张亚勤还称,目前,AI的安全治理取得了一定进展,但仍面临诸多挑战。生成式AI通过智能体(Agent)加速发展,但智能体的不可控性带来了更大安全风险。因此,AI安全治理应设定红线。
中国科学院自动化研究所研究员、联合国人工智能高层顾问机构专家曾毅提出,过去人工智能的符号主义和连接主义两种发展路径尚未完全融合。今年在基于生物智能的推理方法上取得进展,使得符号和连接主义在工程应用层面深度融合的机遇已经到来。
曾毅认为,DeepSeek在小数据、小算力条件下实现了更高的智能表现,其关键在于采用了类似人脑丘脑的“路由机制”优化算力分配,而非整体更新所有神经网络权重。这种机制虽非完全模仿人脑,但在计算进化上与生物演化异曲同工。未来人工智能的发展不仅要在行为层面达到类人水平,还将在计算机制上受到自然演化规律的启发,不仅学习机制,甚至发育机制都会成为借鉴对象。
在人工智能安全与发展方面,曾毅认为,过去的讨论认为人工智能的发展速度超前,而安全护栏建设滞后,导致风险。经过探索,科学家们找到了提升安全性的技术方案,并证明了“安全和发展并非相互掣肘”。
研究表明,在提升人工智能大模型的安全能力时,对其求解能力的影响几乎可以忽略。这一研究已在人工智能与机器学习顶会上发表,表明人工智能可以在不损害认知能力的前提下变得更加安全。
曾毅认为,今年伦理安全应该作为人工智能大模型发展的基因,应该作为第一性原理,不可删除,不可违背,同时做到稳健发展。
中国社科院大学教授、国务院原副秘书长江小涓认为,AI治理的进展有限,从阿瑟马人工智能原则(Asilomar AI Principles)提出至今,许多治理原则只是停留在讨论层面,缺乏落地执行,实践才是最大挑战。
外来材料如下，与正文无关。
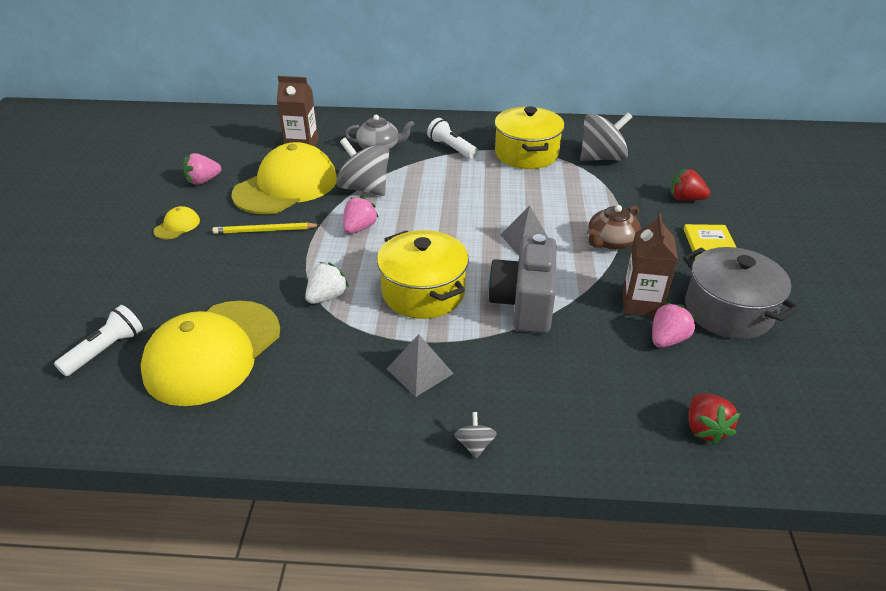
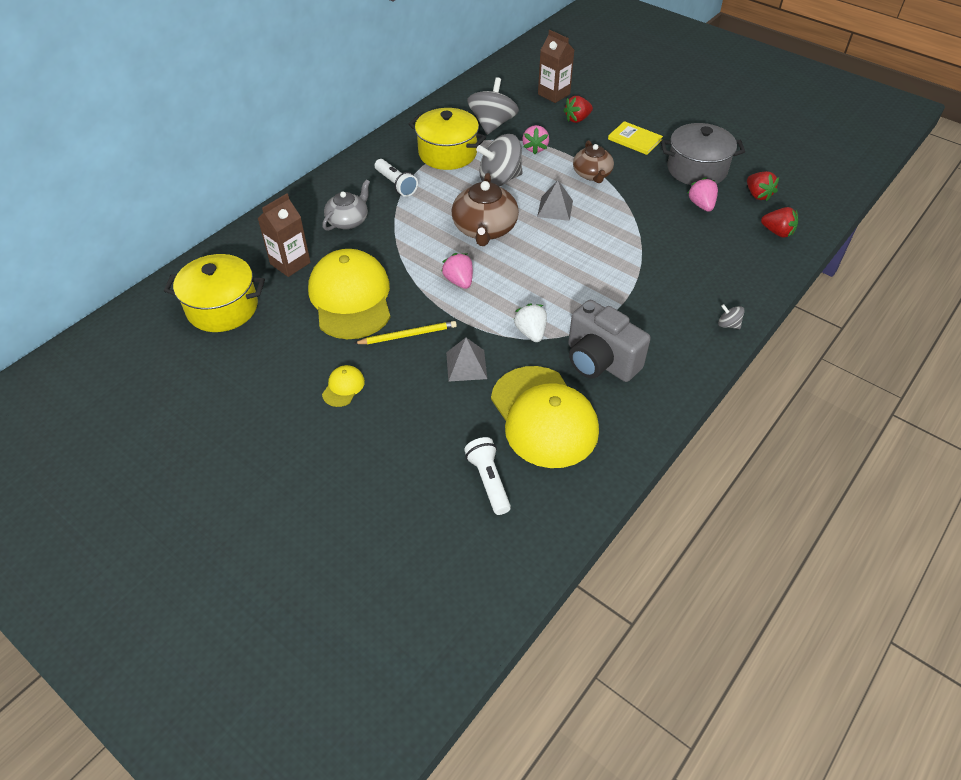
camera: 55 degrees left, 10 degrees up
(177, 226) = (343, 387): yellow cap -> yellow cap turned 45 degrees clockwise
(203, 181) = (281, 347): pink strawberry -> pink strawberry (535, 148)
(264, 231) = (408, 335): yellow pencil -> yellow pencil turned 135 degrees counterclockwise
(364, 188) = (404, 255): grey spinning top -> grey spinning top (499, 179)
(420, 371) = (648, 319): grey pyramid -> grey pyramid (466, 365)
(423, 292) = (569, 282): yellow pot -> yellow pot (222, 308)
(446, 213) = (484, 229): none -> brown teapot
(451, 148) = (396, 184): white flashlight -> white flashlight turned 120 degrees counterclockwise
(524, 304) = (621, 244): grey camera -> grey camera (600, 361)
(641, 303) = (662, 197): brown carton -> brown carton (554, 94)
(755, 382) = (758, 195): none -> red strawberry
从经济学视角评估AI发展,她提出AI发展的两个经济学标准。首先,是否提高生产力(创造更多财富),AI在这一点上没有问题。第二,是否实现公平分配(社会成员能否共享发展成果),关键是就业是否充分,收入分配是否公平等。如果AI冲击就业,应制定新的社会保障政策,而不是停留在口号式的原则讨论。
她认为DeepSeek的出现打破了AI行业的垄断,从寡头控制变为真正的市场竞争,使AI从技术能力转向产业能力。她强调,在竞争市场中,市场机制能够自发解决许多问题,不必过度依赖高层政策或原则性讨论。
芬兰前总理阿霍在谈及AI发展的公平性与治理挑战时认为,AI发展分为纵向竞争和横向普及。纵向竞争指美国、中国、欧洲在AI领域处于领先地位,其他国家(如韩国、日本)或有机会,但大部分国家难以赶超。横向普及则是指AI应作为工具,帮助落后国家弥补差距,提升企业、机构和业务的智能化水平,实现更均衡的发展。
阿霍认为,AI治理需要建立共识,类似于当年移动技术标准的制定,政府、企业和科学界应共同制定AI的未来规则,以确保合理、可持续的发展。